Laura Seitz, Deseret News
SALT LAKE CITY — Cindy Deverall manages health insurance benefits for local Prescott Muir Architects. With all the changes taking place in health care this year, she was not looking forward to it.
And she's not alone.
A recent Salt Lake Chamber of Commerce survey reveals that 81 percent of small businesses in Utah are unclear about what's required by the Affordable Care Act, a major part of which goes into effect Jan. 1.
"This is the first year they've had to pay out of their own pocket for health care, so we wanted to make it as easy on them as we could," Deverall, office manager and accountant for the small business, said.
To steer clear of confusion, an insurance broker pointed Deverall to Utah's small-business health insurance marketplace — Avenue H — which has been operational for more than three years.
The marketplace, which offers consumers a choice between 70 health care plans, proved a perfect solution for Prescott's budget. The business could designate a specific amount toward each employee's health care, and yet each employee could decide how that benefited them.
"We had one employee select a plan vision coverage because that was really important to them, and another chose a plan that covered chiropractic care, which was really essential for their family, so they got to tailor it to what works for their family," Deverall said. "One even chose a plan that cost less than we alloted for her because it included a Gold's Gym policy and that was something she really wanted."
While small businesses — those with fewer than 50 employees — aren't required under the Affordable Care Act to provide health insurance coverage to their employees, the law states that beginning in 2014, every American must carry a policy or pay a fee with their taxes.
The law also requires all businesses, large and small, to inform employees of their options to buy health insurance by Tuesday.
Getting health coverage
The chamber survey found that 90 percent of businesses want to offer health care options to their employees, as good benefits are an important part of recruitment and retention. Statistics show that healthy employees are also key to productivity.
Understanding what's available and how to obtain it, however, is a different story.
Prescott, which has fewer than 20 employees, decided it would offer a similar amount to what was paid for each employee's benefits in the past and let the employees decide what to do with that allotment in the marketplace.
Under the auspices of Avenue H, group rates are already negotiated, and for an extra small administrative fee, billing and processing can be fulfilled each month in one streamlined transaction.
"It's an opportunity to come in and shop for health insurance policies and make comparisons between the companies that offer them," said Patty Conner, director of the state's Office of Consumer Health Services, which runs Avenue H.
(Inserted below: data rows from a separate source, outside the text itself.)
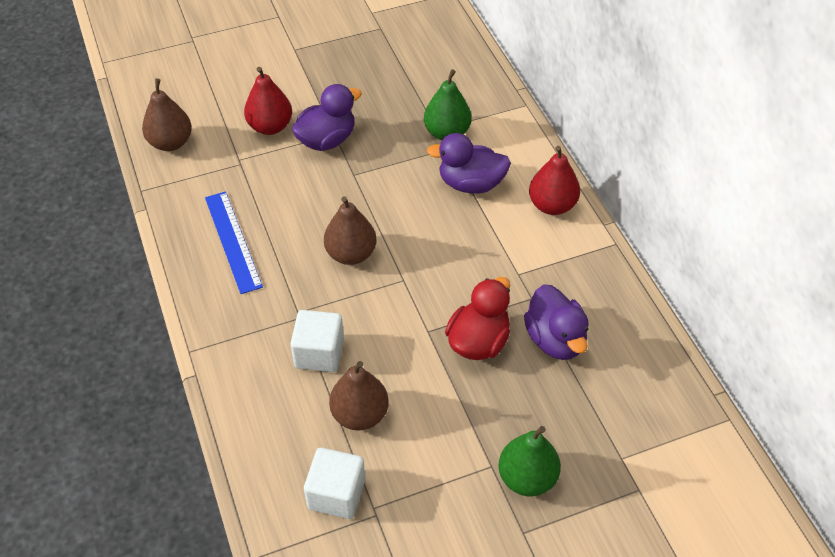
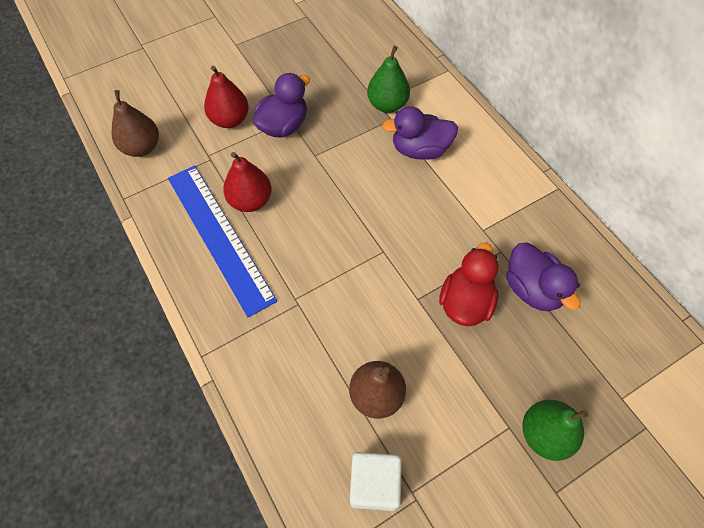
camera: 10 degrees left, 10 degrees up
(233, 241) = (219, 236): blue ruler -> blue ruler, size x1.50
(319, 353) = (324, 338): white cube -> none
(351, 254) = (330, 233): brown pear -> none
(552, 205) = (495, 160): red pear -> red pear (250, 201)

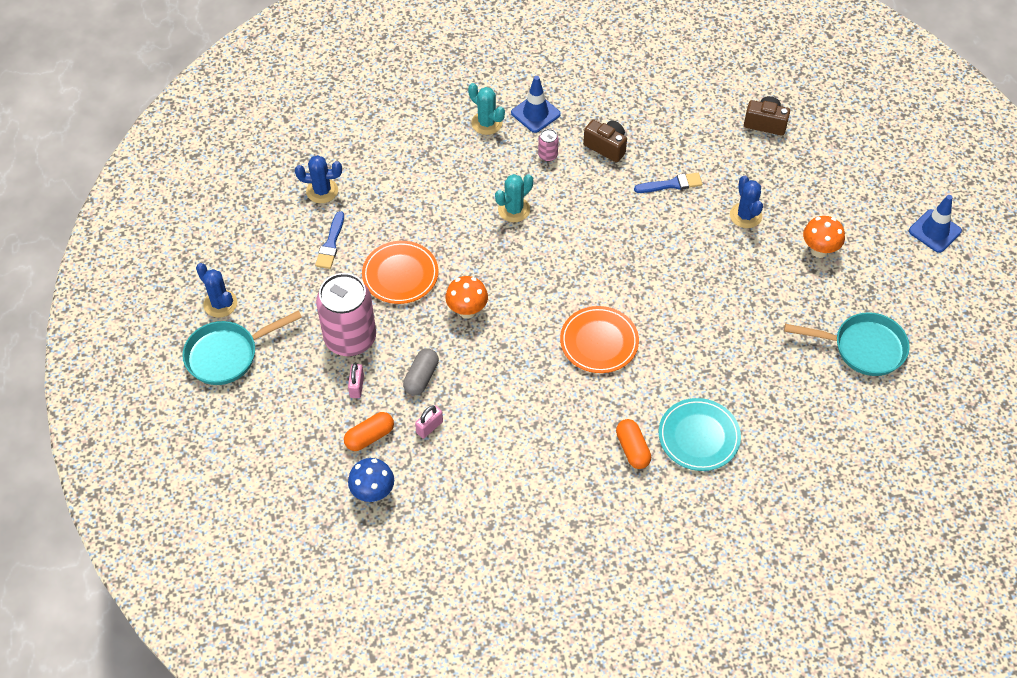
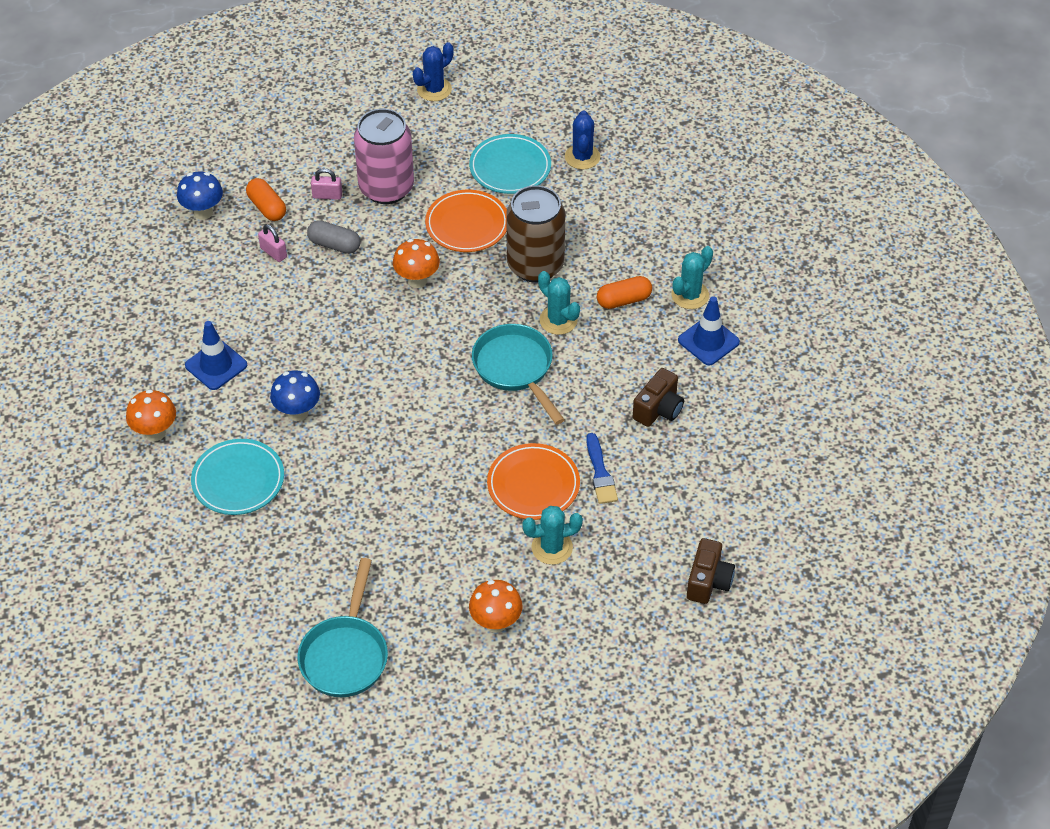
camera: 90 degrees right, 5 degrees down
(227, 355) = (372, 99): turquoise pan -> turquoise pan (515, 369)
(331, 243) = (510, 167): blue brush -> turquoise plate
(451, 225) = (535, 265): none -> brown can
(547, 155) = (642, 352): pink can -> none
(599, 342) = (370, 394): orange plate -> orange plate (533, 485)
(621, 395) = (297, 412): none -> blue mushroom
(632, 449) = (229, 420): orange capsule -> orange capsule (624, 300)
(650, 509) = (155, 432): none -> orange mushroom
(745, 215) = (552, 547): blue cactus -> turquoise cactus
(934, 231) = (527, 762): blue traffic cone -> blue traffic cone (216, 365)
Conner is an expert on the ACA and specifically knows the ins and outs of the law for businesses. She was hired to run Utah's already functioning marketplace in 2010 and is working on plans to extend it to the state's large employers when lawmakers give the go-ahead and provide funding for potential expansion.
Avenue H, Conner said, offers a number of tools to help navigate what is available online, as well as access to brokers who understand the rules and regulations that small businesses face. She expects it all to get more familiar to people as time moves on.